Effects of AH on gp120-gp120 antibody binding (A) and of gp120 antibody on AH–gp120 binding (B).

Comparative Studies of Binding Affinities to Glycoproteins Between AH and CV-N.

We previously reported that AH shows affinity to glycoproteins, such as bovine RNase B and bovine thyroglobulin, which have only one and four HMTG(s), respectively, but that those binding affinities are much lower than to gp120 (9). However, CV-N (13), an anti-HIV lectin, binds strongly to N-linked HMTGs of gp120 (14, 15) and to RNase B. To clarify how the mechanism of binding specificity of AH differs from that of CV-N, we analyzed the affinity of AH and CV-N with gp120 or RNase B using a resonant mirror biosensor (IAsys). A carboxylate cuvette surface was coated with gp120 or RNase B, and the binding of AH or CV-N was monitored in real time with various concentrations of AH or CV-N. Table 1shows a comparison between AH and CV-N in affinity to glycans and glycoproteins. AH and CV-N interacted strongly with HIV-1_NL4-3 gp120 and HIV-1_SF162 gp120 (SI Materials and Methods); their K_d values were 1.7 × 10⁻⁹ ≈ 3.4 × 10⁻⁸ M. CV-N also interacted strongly with RNase B and had a similar K_d value to those of gp120 and Man9. The affinities of AH to glycans were weak (Table 1), as described above, and an AH interaction with RNase B was not detected. These data indicate that CV-N can bind strongly to a free HMTG and to a glycoprotein with a single HMTG. However, AH binds strongly only to glycoproteins having many HMTGs, such as HIV-1 gp120. These results were confirmed by the ELISA experiments using various glycoproteins that have different numbers of HMTGs (Fig. S1).

Table 1.

Comparison between AH and CV-N in affinity to glycans and glycoproteins

Lectin	Kd, M
	Manα(1–2)Man	Man 9	RNase B	gp120NL4-3	gp120SF162
AH	5.8 × 10−4*	2.9 × 10−4*	ND	3.4 × 10−8‡	2.4 × 10−8‡
CV-N	1.5 × 10−6†	6.7 × 10−9†	3.0 × 10−9‡	1.7 × 10−9‡	2.5 × 10−8‡

ND, not detected.

*By FAC.

^†By colorimetry (17).

^‡By resonant mirror biosensor IAsys.

Crystal Structure of AH.

In this study, before X-ray analysis, the tertiary structure of AH has been predicted by the computer modeling program FAMS (25) using the small domain of xylanase from Streptomyces olivaceoviridis (26), to which AH has high sequence homology (30% identical and 40% similar). In parallel, the crystal structure of AH has also been determined at high (1.2 Å) resolution (SI Materials and Methods and Table S1). The two proteins found in the asymmetric unit of the crystal adopt a similar structure so that a rmsd between the corresponding C_α atoms is only 0.17 Å when superimposed on each other. The overall structure of AH revealed is shown in Fig. 6A. The structure strongly reinforces the accuracy of the predicted structure. Both structures support our previous discussions (6, 9, 10) and the above results.

Fig. 6.

Structural features of AH. (A) Tertiary structure of AH, (B) secondary-structure topology, and (C) tertiary structure of the small domain of xylanase (26). (B) Ellipsoids colored in light green indicate the three Man-binding pockets composed of the LD-QXW motifs. Arrows and disks show β-strands and π-helices, respectively, with the amino acid sequence numbers.
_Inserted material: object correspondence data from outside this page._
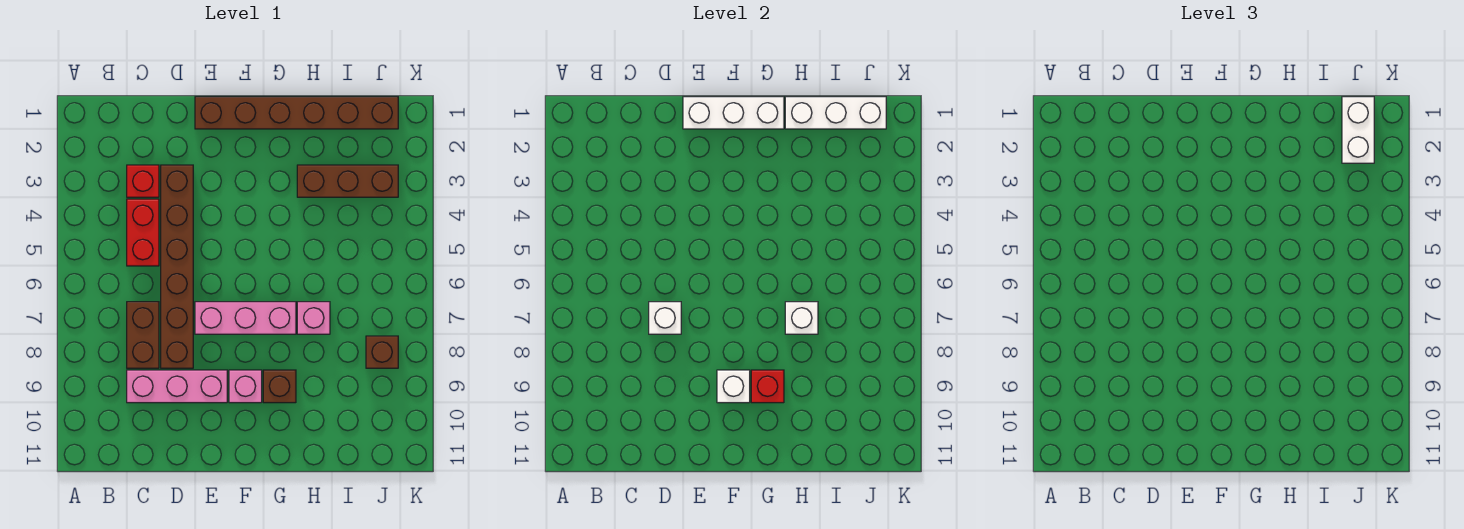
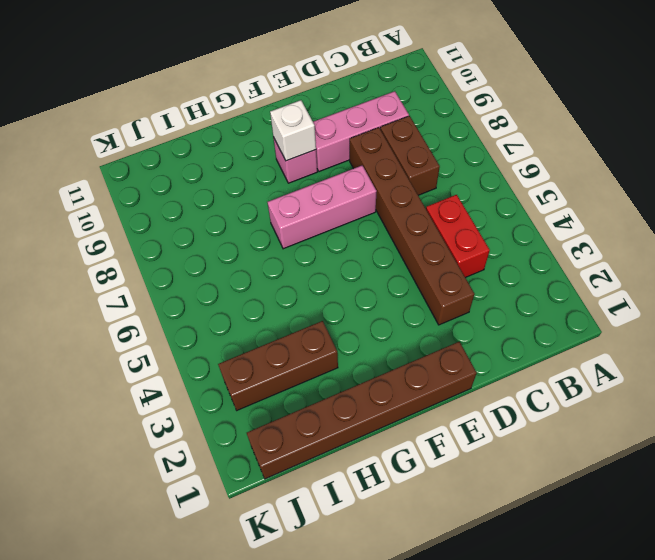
none -> red brick C3 level 1
none -> brown brick G9 level 1
none -> pink brick H7 level 1

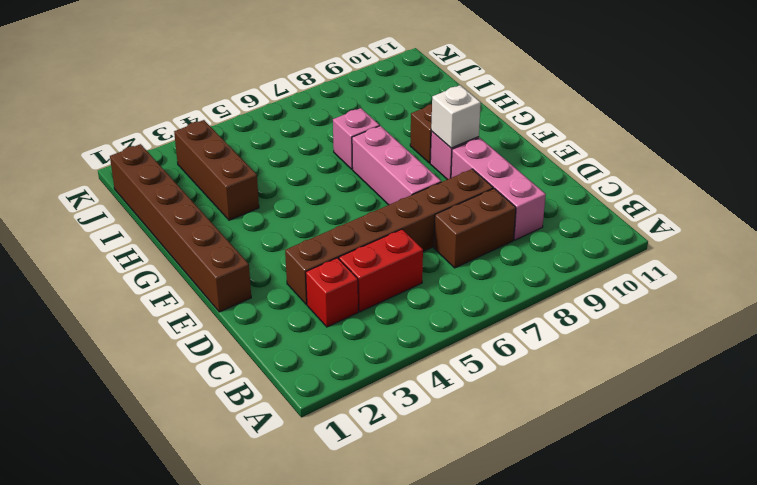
none -> brown brick J8 level 1
none -> white brick D7 level 2
none -> white brick E1:G1 level 2

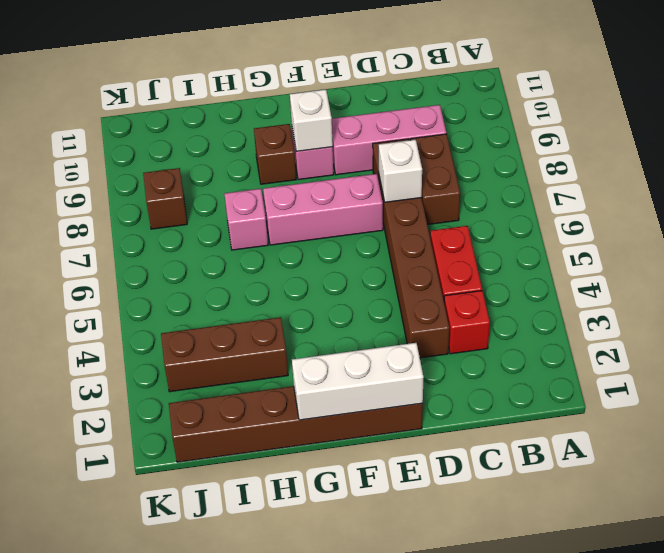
none -> red brick G9 level 2
none -> white brick H1:J1 level 2
none -> white brick H7 level 2

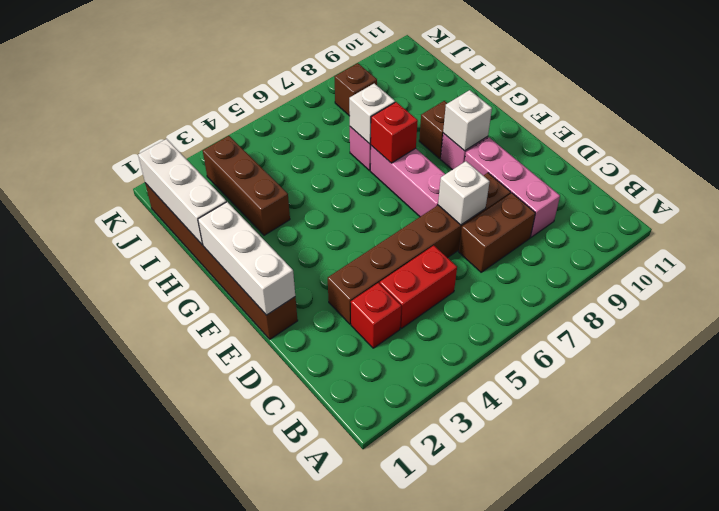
red brick G7 level 2 -> red brick G9 level 2
none -> white brick J1:J2 level 3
The structure appears composed of three modules that are similar to each other, as speculated from the tandem repeats in the sequence. However, the folding is not so simple. Although each module contains a β-sheet with four antiparallel strands and a short 3₁₀ helix (π), the module 2 has an additional β-strand.

The secondary-structure topologies are slightly different between the modules. As seen in Fig. 6B, the N-terminal β-strand (β₀) starts in the module 2. The subsequent three β-strands (β₁, β₂, and β₃), a long loop (L), and a π-helix form the module 1, which is followed by the second module (β₄, β₅, β₆, β₇, L, and π₂) and the third module (β₈, β₉, β₁₀, β₁₁, L, and π₃). The last β₁₂-strand completes the first module 1 so as to close the cyclic assembly. Only the module 2 is structurally stabilized by forming a larger β-sheet with the five β-strands. In the xylanase small domain (26) shown in Fig. 6C, three long Ls with short α-helices are inserted between β₂ and β₃, between β₆ and β₇, and between β₁₀ and β₁₁, respectively.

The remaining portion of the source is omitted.